- Gdzie on jest? - mamrotał Thomas, gdy następnego dnia rano szukaliście Liama w szkole.
- Myślisz, że w ogóle przyjdzie? - zapytał Stuart.
- Wczoraj prawie go zabiliście zrzucając ze schodów.
- Ja przynajmniej coś robiłem, a nie plądrowałem lodówkę. - zadrwił.
- Tam jest. - wskazałaś na chłopaka opierającego się o filar.
- Zablokuję mu drogę. - powiedział Stiles ciągnąc Stuarta do szkoły, gdy Scott, ty i Thomas szliście za Liamem. Chłopak wyglądał na zagubionego i cały czas przyspieszał kroku oglądając się przez ramię. Wszedł do szkoły idąc w kierunku szatni, nagle zza rogu wyszli Stuart i Stiles. Liam został otoczony.
- Musimy pogadać. - zaczął Scott.
- Trzymajcie się ode mnie z daleka. - powiedział chłopak.
- Wysłuchaj nas. - dodał, a Liam westchnął i spojrzał na Scotta. - Liam. - zaczął. - Jesteśmy braćmi.
- Błagam... - wymamrotał Thomas wywracając oczami.
- Co? - zmarszczył brwi Liam.
- Zaczyna się. - rzekł Stiles spuszczając bezradnie głowę.
- O czym ty mówisz? Ugryzłeś mnie. - zaczął.
- Ugryzienie było darem. - powiedział Scott, a Stuartowi dosłownie ręce opadły.
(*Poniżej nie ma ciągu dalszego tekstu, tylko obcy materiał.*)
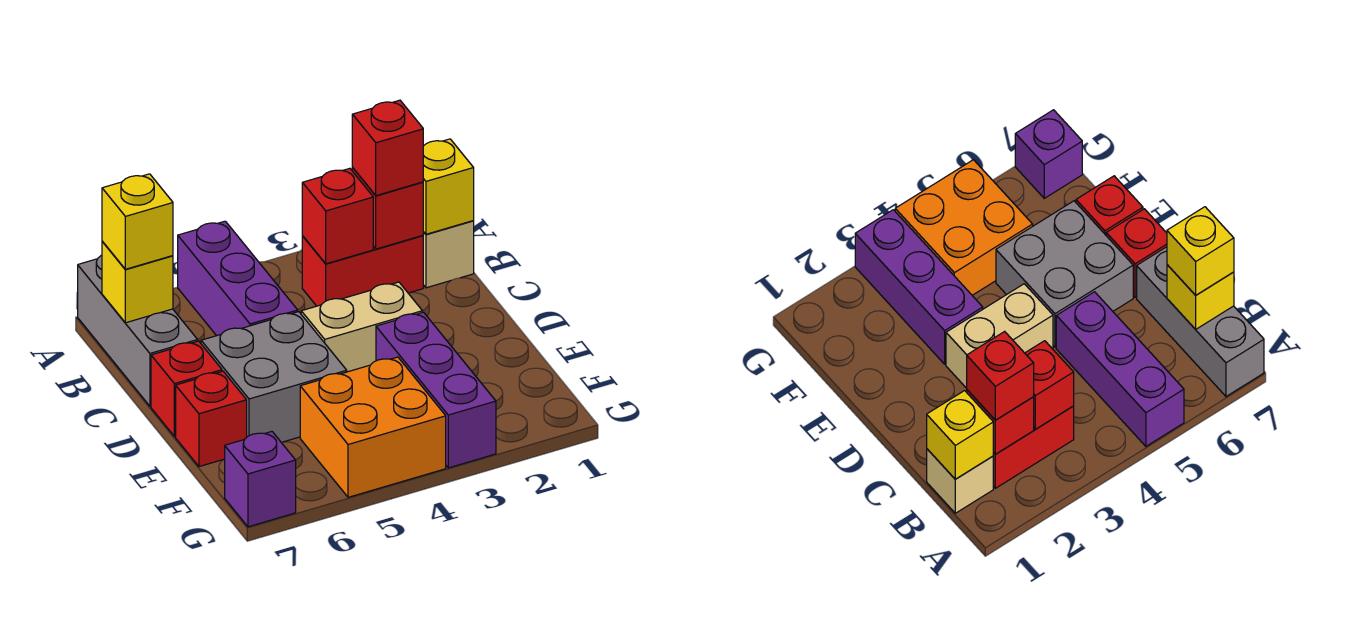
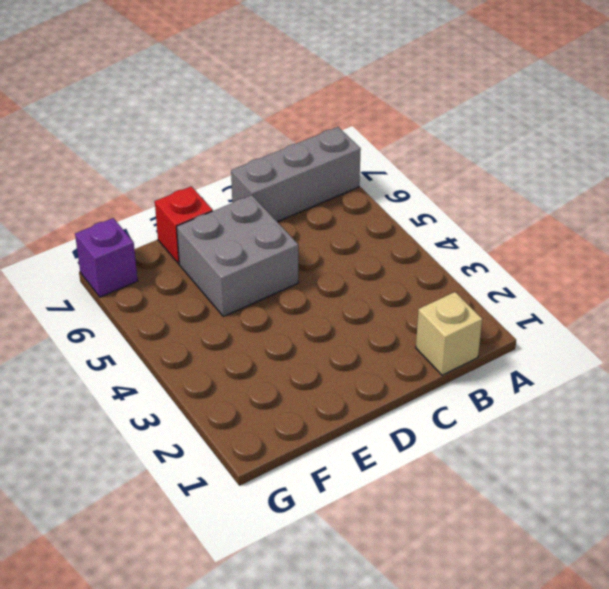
none -> purple brick A5:C5 level 1
none -> red brick B2:B3 level 1
none -> tan brick D3:D4 level 1

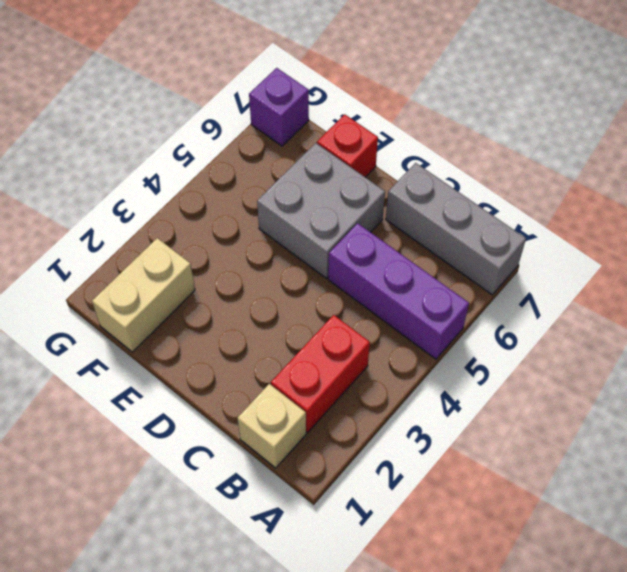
tan brick F1:F2 level 1 -> tan brick D3:D4 level 1
none -> red brick D7 level 1
none -> purple brick E3:G3 level 1
none -> orange brick F4:G5 level 1

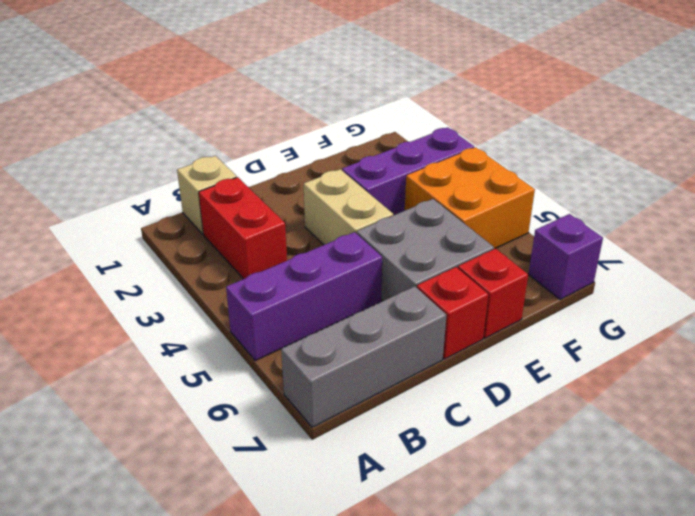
none -> yellow brick B1 level 2
none -> red brick B2 level 2
none -> red brick B3 level 2

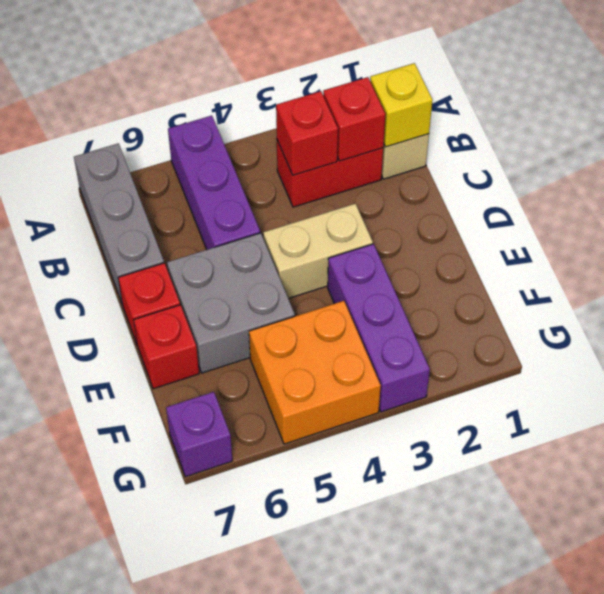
none -> yellow brick B7 level 2
none -> red brick B2 level 3
none -> yellow brick B7 level 3

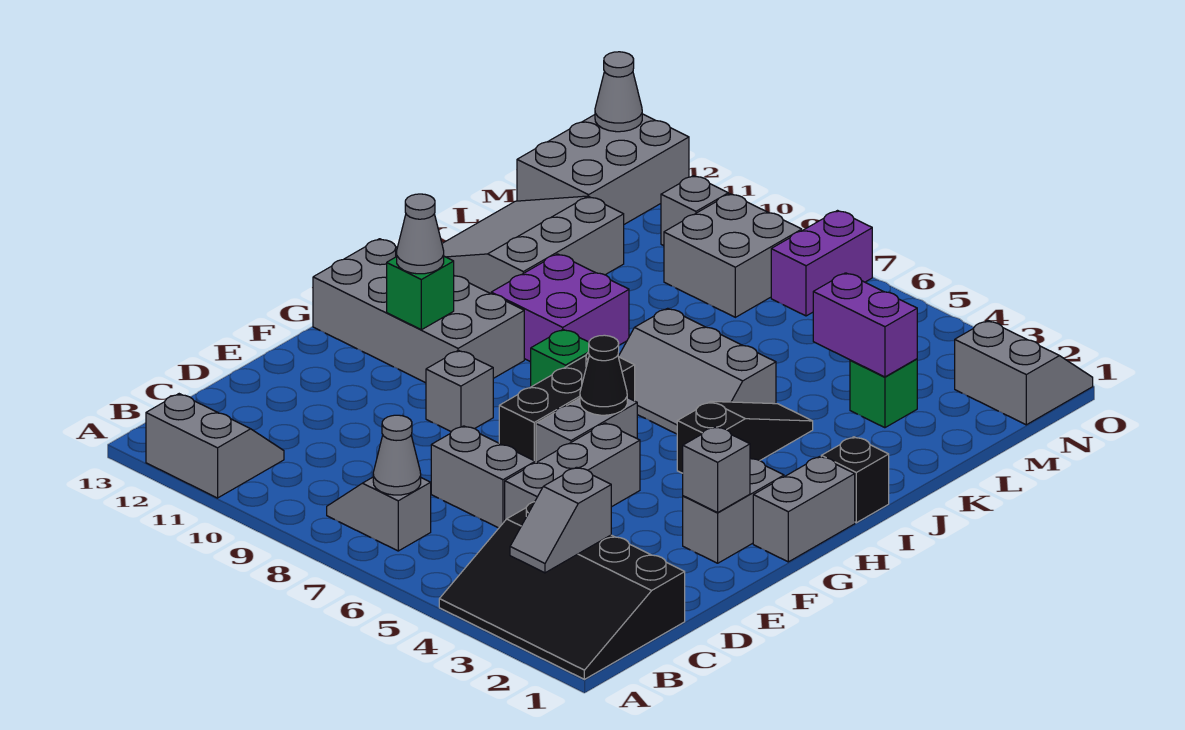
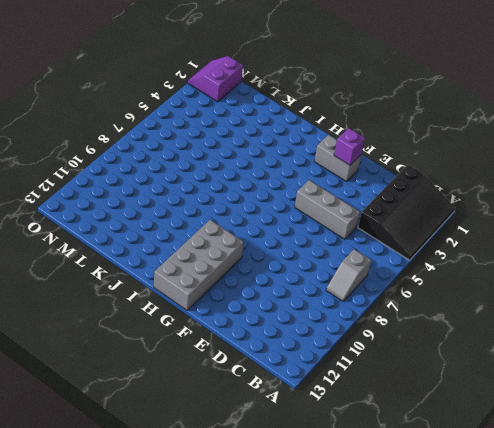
purple brick F2 level 2 -> grey brick F2 level 2
purple slope N1:O2 level 1 top N -> grey slope N1:O2 level 1 top N
none -> grey slope A11:B12 level 1 top A
none -> grey brick D6:D7 level 1
none -> grey brick F6:G6 level 1
none -> black brick F7:H7 level 1

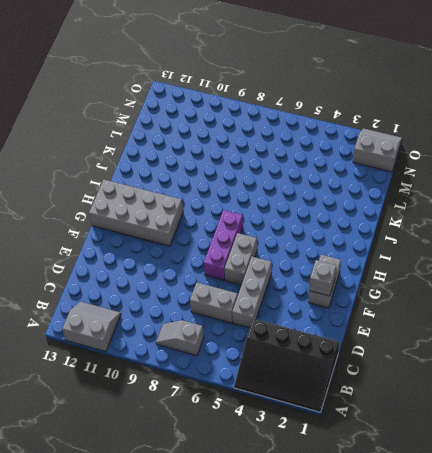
purple brick F7:H7 level 1 -> black brick F7:H7 level 1
none -> grey brick F9 level 1
none -> grey brick G1:H1 level 1
none -> black slope H4:J4 level 1 top H
none -> green brick H8 level 1

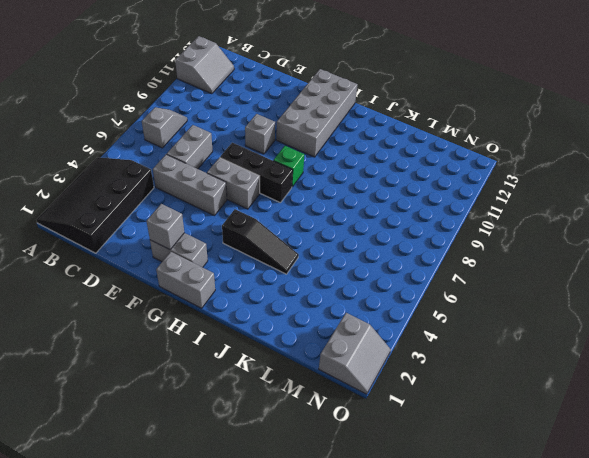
none -> black brick I1 level 1
none -> grey slope I5:J7 level 1 top J
none -> purple brick I9:J10 level 1
none -> grey slope J11:L13 level 1 top 11

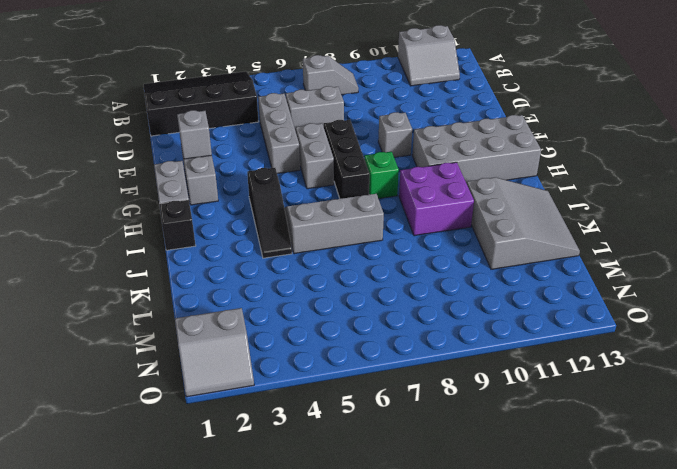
none -> green brick L3 level 1
none -> grey brick M8:N9 level 1
none -> grey brick M12:O13 level 1
none -> purple brick N7:O7 level 1

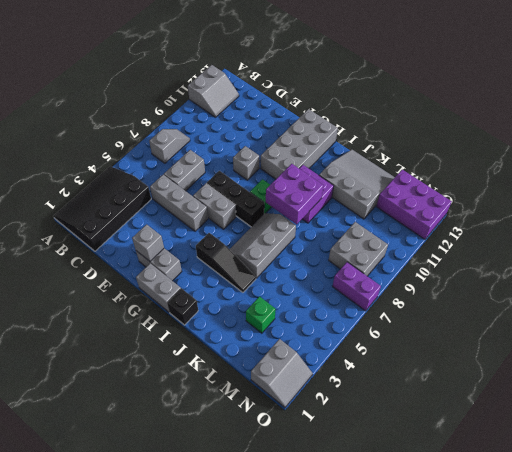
purple brick I8:J9 level 2 -> none
purple brick M12:O13 level 1 -> grey brick M12:O13 level 1
none -> grey brick N10 level 1
none -> grey slope B3:C3 level 2 top C
none -> grey cone B7 level 2
none -> black cone G6 level 2

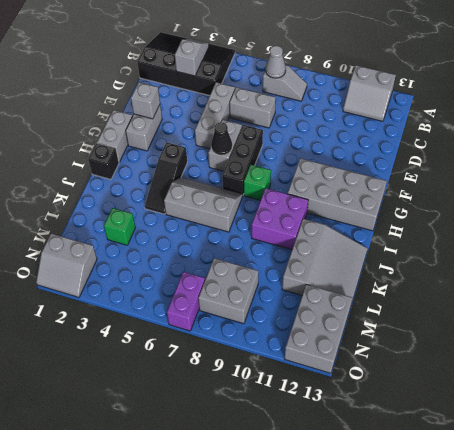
none -> grey brick F9 level 1
none -> grey brick N10 level 1
none -> green brick G11 level 2
none -> purple brick L3:L4 level 2

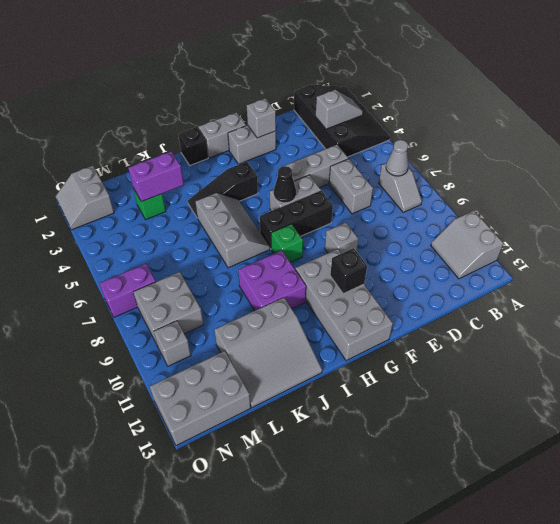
black brick G11 level 2 -> green brick G11 level 2
purple brick K3:L3 level 2 -> purple brick L3:L4 level 2
none -> grey cone O13 level 2
none -> grey cone G11 level 3

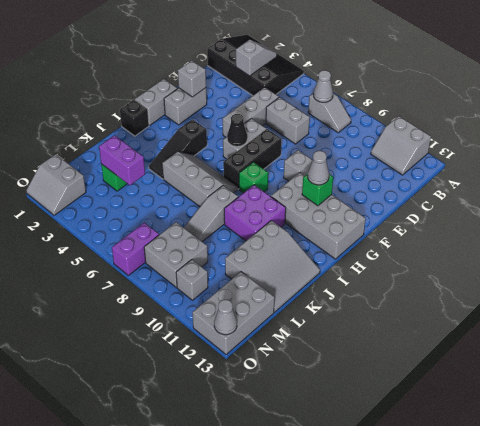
grey slope J8:L8 level 1 top J -> none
- Scott, przestań. - rzekł Stuart i spojrzał na Liama. - Próbowaliśmy ci pomóc.
- Porywając mnie?
- To Scott cię porwał. My tylko pomagaliśmy.
- Liam, sam przez to przechodziłem. - rzekł Scott. - Dzieje się z tobą coś ważnego.
- Nic się ze mną nie dzieje. - powiedział wkurzony i zerwał opatrunek z przedramienia, gdzie ugryzł go Scott. Po ranie nie było śladu. - Nic. - powtórzył i odszedł.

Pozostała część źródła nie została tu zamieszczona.